Injector Flow Minutia:
You might be wondering why I say the stock injectors flow 37.9lbs./hr. at 3 Bar when most online sources say the 944 Turbo injectors flow 36 to 37lbs./hr. That's due to the way flow ratings are converted into pounds per hour. The injectors are rated at 384cc/min at 3 Bar, and there is no official rating in pounds per hour. To come up with a pounds per hour rating, you need to convert a volume of gasoline (cc’s) into a weight of gasoline (pounds). To do that, you need to make an assumption about how much gasoline weighs. The going rule of thumb is to divide cc/min by 10.5 to get lbs./hr. For the 944 Turbo injector, that means you would divide 384 by 10.5 to get about 36.6 lbs./hr., which is consistent with many online estimates. However, the 10.5 rule of thumb assumes gasoline weighs 6 pounds per gallon, whereas E10 gasoline in the US is closer to 6.2 pounds per gallon. At 6.2 pounds per gallon (6.22 to be exact), 384cc/min converts to 37.9lbs./hr. The reality is gasoline will vary in weight based on its formulation and ambient temps, so there is a false precision in this math, but using 6.22 pounds per gallon yields a more accurate conversion for typical US gasoline.

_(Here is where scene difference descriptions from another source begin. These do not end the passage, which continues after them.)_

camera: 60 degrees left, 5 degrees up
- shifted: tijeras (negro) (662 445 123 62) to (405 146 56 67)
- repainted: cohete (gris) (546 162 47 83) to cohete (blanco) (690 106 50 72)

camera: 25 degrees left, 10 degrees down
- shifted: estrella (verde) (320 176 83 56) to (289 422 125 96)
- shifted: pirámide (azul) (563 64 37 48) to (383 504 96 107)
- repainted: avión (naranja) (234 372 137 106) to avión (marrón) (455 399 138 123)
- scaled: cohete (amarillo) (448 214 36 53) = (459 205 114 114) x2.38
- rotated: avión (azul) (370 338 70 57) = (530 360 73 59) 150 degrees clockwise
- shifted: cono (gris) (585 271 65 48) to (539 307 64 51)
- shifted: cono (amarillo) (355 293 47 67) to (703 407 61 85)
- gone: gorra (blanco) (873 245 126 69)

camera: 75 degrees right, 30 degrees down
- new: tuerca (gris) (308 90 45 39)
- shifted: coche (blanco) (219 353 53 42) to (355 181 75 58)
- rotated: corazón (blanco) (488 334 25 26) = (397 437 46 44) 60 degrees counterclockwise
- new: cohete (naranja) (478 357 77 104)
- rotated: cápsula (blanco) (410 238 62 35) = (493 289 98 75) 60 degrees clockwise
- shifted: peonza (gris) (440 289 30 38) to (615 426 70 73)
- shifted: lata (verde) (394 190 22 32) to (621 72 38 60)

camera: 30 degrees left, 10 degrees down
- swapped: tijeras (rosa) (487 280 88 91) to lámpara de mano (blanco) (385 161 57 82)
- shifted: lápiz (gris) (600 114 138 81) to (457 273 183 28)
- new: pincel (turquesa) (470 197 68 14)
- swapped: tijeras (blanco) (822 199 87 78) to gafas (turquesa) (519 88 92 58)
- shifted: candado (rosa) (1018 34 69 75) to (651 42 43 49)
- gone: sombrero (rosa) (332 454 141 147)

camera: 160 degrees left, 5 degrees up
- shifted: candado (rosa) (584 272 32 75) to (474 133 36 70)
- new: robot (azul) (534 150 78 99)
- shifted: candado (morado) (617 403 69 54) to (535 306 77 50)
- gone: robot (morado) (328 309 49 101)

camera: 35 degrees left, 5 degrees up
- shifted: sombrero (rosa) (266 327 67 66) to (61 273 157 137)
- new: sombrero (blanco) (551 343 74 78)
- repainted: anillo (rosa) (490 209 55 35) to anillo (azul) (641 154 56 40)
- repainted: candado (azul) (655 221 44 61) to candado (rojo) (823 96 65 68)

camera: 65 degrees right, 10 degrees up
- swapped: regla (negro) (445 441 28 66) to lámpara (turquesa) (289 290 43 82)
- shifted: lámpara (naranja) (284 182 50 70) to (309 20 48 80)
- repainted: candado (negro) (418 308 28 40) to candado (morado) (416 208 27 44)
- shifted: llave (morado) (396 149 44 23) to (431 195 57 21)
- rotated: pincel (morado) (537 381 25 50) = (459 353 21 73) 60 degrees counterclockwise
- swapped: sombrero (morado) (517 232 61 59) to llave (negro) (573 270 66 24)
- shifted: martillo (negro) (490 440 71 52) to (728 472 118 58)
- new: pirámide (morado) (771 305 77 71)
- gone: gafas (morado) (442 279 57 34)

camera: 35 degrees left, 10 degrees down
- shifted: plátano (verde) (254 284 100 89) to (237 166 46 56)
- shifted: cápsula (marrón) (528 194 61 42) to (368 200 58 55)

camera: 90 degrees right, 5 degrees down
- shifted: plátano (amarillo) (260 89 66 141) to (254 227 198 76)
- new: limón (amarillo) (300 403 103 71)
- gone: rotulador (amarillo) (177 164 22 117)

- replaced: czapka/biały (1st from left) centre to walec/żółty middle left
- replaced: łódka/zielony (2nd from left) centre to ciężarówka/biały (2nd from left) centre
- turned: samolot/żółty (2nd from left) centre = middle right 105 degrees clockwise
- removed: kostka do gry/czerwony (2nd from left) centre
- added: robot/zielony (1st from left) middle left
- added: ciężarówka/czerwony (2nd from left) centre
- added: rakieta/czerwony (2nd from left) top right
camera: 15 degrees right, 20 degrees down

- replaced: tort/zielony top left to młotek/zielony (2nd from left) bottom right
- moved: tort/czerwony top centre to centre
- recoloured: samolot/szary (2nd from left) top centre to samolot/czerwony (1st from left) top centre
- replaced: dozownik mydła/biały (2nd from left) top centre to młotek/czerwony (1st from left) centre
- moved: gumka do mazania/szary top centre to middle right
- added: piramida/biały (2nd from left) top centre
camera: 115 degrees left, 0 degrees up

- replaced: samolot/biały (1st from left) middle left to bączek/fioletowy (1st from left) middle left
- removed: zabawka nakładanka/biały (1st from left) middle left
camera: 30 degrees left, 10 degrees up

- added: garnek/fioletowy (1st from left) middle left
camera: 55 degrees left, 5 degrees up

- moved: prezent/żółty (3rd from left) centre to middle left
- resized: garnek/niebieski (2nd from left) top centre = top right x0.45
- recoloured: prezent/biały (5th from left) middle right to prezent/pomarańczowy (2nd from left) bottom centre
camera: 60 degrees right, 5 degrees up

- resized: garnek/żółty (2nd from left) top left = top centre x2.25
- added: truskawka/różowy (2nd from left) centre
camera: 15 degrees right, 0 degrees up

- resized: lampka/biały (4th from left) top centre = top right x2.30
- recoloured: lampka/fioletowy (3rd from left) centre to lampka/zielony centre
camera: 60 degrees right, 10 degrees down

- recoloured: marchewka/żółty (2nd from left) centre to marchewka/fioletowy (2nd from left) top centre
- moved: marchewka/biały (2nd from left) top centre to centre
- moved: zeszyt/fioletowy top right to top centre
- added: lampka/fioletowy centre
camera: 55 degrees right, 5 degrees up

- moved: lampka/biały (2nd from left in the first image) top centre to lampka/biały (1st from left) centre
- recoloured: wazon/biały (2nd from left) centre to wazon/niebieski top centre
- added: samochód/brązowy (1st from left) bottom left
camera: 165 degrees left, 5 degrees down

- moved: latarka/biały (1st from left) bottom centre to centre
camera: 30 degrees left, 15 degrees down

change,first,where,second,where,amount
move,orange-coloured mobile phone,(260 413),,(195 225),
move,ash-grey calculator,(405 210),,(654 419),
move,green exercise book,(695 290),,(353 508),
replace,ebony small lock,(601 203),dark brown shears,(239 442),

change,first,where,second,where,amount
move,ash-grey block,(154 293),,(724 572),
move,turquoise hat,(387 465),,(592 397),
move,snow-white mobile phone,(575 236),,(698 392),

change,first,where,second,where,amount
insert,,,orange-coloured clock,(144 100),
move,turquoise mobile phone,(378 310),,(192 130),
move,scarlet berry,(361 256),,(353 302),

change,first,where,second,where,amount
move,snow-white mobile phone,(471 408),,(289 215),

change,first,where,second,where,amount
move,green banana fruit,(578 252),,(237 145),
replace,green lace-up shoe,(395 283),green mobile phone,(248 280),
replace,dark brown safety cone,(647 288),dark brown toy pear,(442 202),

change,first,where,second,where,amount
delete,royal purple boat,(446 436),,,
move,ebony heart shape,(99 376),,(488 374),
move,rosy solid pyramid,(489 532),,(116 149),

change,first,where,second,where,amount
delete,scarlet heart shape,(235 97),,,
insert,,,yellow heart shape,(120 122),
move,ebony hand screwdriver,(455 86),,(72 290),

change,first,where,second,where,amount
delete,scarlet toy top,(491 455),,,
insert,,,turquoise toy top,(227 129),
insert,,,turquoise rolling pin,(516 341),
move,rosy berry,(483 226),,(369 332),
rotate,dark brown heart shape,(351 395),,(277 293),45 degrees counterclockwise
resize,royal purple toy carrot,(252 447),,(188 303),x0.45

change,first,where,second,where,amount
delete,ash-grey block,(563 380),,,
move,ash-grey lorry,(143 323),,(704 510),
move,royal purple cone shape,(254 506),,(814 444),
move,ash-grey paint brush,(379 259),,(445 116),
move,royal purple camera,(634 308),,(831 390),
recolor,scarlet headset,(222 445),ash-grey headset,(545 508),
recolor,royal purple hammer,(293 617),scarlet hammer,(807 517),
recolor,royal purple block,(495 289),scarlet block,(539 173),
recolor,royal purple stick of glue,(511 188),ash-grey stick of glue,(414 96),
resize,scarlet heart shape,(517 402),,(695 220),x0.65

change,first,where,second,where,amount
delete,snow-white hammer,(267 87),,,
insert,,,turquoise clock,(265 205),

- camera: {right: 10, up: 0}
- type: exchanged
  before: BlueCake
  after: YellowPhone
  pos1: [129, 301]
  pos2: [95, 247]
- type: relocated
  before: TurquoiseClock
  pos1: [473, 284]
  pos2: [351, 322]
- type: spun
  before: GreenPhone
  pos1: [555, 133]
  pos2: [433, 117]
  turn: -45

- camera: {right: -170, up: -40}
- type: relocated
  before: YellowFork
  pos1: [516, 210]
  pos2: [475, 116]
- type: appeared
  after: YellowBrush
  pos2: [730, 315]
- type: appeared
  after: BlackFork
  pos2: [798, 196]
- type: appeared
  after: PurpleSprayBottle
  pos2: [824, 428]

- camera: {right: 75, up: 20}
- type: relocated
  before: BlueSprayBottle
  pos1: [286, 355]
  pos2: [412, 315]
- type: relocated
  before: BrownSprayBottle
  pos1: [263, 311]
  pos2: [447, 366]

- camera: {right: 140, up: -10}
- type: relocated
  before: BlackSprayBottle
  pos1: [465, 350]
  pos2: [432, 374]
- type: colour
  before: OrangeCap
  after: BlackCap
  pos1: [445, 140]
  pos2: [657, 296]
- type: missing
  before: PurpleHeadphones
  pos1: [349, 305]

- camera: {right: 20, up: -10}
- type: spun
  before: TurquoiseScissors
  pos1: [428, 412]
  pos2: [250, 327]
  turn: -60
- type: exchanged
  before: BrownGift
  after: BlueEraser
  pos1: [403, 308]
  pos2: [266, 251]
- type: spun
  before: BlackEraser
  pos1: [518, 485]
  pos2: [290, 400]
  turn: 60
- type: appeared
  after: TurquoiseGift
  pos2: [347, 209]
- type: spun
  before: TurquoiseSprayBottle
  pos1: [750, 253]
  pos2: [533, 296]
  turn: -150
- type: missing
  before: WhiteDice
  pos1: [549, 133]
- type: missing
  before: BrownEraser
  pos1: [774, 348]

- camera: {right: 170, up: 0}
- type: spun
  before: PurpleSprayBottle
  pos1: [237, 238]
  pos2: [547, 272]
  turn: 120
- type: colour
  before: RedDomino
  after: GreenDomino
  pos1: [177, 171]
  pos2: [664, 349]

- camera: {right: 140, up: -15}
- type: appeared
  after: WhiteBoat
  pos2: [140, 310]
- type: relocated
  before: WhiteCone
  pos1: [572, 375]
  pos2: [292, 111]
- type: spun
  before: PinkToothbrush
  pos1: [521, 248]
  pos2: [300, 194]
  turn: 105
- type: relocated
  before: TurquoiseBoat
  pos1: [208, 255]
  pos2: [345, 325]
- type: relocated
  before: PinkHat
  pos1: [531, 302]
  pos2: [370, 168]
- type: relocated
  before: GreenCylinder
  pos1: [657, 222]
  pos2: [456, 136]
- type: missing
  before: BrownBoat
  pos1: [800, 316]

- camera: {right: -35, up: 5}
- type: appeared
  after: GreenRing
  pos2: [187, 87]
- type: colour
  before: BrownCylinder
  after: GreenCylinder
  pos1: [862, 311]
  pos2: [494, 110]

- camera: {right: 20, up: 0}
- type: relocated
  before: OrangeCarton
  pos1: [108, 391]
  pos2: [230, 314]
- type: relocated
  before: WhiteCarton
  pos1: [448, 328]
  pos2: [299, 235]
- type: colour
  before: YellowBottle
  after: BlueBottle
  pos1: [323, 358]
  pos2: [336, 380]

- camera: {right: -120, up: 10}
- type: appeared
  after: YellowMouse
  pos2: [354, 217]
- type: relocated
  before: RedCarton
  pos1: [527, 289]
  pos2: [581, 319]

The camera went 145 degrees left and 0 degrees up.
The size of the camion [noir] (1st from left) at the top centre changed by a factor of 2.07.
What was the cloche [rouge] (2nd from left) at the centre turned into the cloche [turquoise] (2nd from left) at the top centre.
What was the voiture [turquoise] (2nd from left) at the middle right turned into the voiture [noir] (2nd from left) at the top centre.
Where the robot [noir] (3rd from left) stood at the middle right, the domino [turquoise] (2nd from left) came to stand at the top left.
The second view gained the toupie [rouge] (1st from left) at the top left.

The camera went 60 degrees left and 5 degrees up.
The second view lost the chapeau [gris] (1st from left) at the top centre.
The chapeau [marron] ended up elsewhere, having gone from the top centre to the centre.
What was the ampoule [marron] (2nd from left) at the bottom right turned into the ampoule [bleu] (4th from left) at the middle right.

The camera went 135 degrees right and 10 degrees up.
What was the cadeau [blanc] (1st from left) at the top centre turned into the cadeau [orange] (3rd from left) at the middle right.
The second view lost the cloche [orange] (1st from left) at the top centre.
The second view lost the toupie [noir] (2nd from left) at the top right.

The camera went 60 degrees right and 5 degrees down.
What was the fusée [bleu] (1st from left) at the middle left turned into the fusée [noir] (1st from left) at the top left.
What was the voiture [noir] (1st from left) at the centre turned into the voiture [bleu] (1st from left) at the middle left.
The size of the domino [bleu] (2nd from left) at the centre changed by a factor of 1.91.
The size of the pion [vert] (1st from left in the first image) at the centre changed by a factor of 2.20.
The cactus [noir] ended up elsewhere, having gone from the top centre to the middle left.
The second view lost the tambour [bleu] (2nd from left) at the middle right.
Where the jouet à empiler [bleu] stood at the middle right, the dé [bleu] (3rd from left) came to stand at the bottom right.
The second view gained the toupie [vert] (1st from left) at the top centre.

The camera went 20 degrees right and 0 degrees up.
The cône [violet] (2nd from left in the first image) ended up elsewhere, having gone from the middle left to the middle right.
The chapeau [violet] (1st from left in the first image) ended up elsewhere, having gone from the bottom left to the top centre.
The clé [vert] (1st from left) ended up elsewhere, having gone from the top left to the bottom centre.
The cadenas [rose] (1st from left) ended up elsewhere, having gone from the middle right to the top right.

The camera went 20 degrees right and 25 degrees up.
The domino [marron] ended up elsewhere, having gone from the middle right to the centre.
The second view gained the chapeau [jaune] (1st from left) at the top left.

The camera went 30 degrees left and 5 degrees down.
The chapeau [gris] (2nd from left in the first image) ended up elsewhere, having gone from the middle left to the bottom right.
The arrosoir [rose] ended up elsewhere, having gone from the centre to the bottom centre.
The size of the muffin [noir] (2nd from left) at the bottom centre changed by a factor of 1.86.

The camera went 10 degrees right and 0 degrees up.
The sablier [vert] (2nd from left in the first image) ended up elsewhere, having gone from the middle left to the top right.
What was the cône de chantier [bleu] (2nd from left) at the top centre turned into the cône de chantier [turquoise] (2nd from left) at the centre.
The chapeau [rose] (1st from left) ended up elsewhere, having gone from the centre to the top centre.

XDF and BIN Numbers Minutia:
The XDF is set up so that the numbers are easy for humans to understand. It then does math behind the scenes to populate the actual BIN files with numbers the DME can use. The DME works on a proportional increase or decrease from the number 128 – i.e., the mid-point of a single memory location’s range of 0 to 255, thereby giving it the same range whether adjusting up or down. That number is used to determine how long to open the injectors, so if the injectors flow more, the injectors don’t need to open as long and the number in the BIN needs to go down. As an example, if you have 62 pound injectors and a 3 Bar fuel pressure regulator and enter 62 for positions 0 and 4 in the FQS, you would see hex 47 (decimal 71) in the BIN. This is because the bigger injectors need to stay on about 55.8% (34.6 /62) as long at 3 Bar to flow the same as a stock 944 Turbo (128 x .558 = ~71).
Final Thoughts:
In practice, scaling the fuel using the FQS works quite well with most injectors, though it’s possible some injectors may not scale in a linear fashion across their entire flow range. For example, an injector that flows twice as much as a stock injector at 100% duty cycle may not flow exactly twice as much at a 50% duty cycle. Just something to keep in mind as you tune. And, various injectors will have different ‘dead-times’ such that the flow at idle and very low loads can be wrong despite perfect FQS scaling. For that, be sure to see the “Injector Dead Time Latency Adjustments” below. Don’t be tempted to ignore the dead-time and tune around it in the regular fuel maps. You’ll end up chasing the tune endlessly, like a dog after its own tail.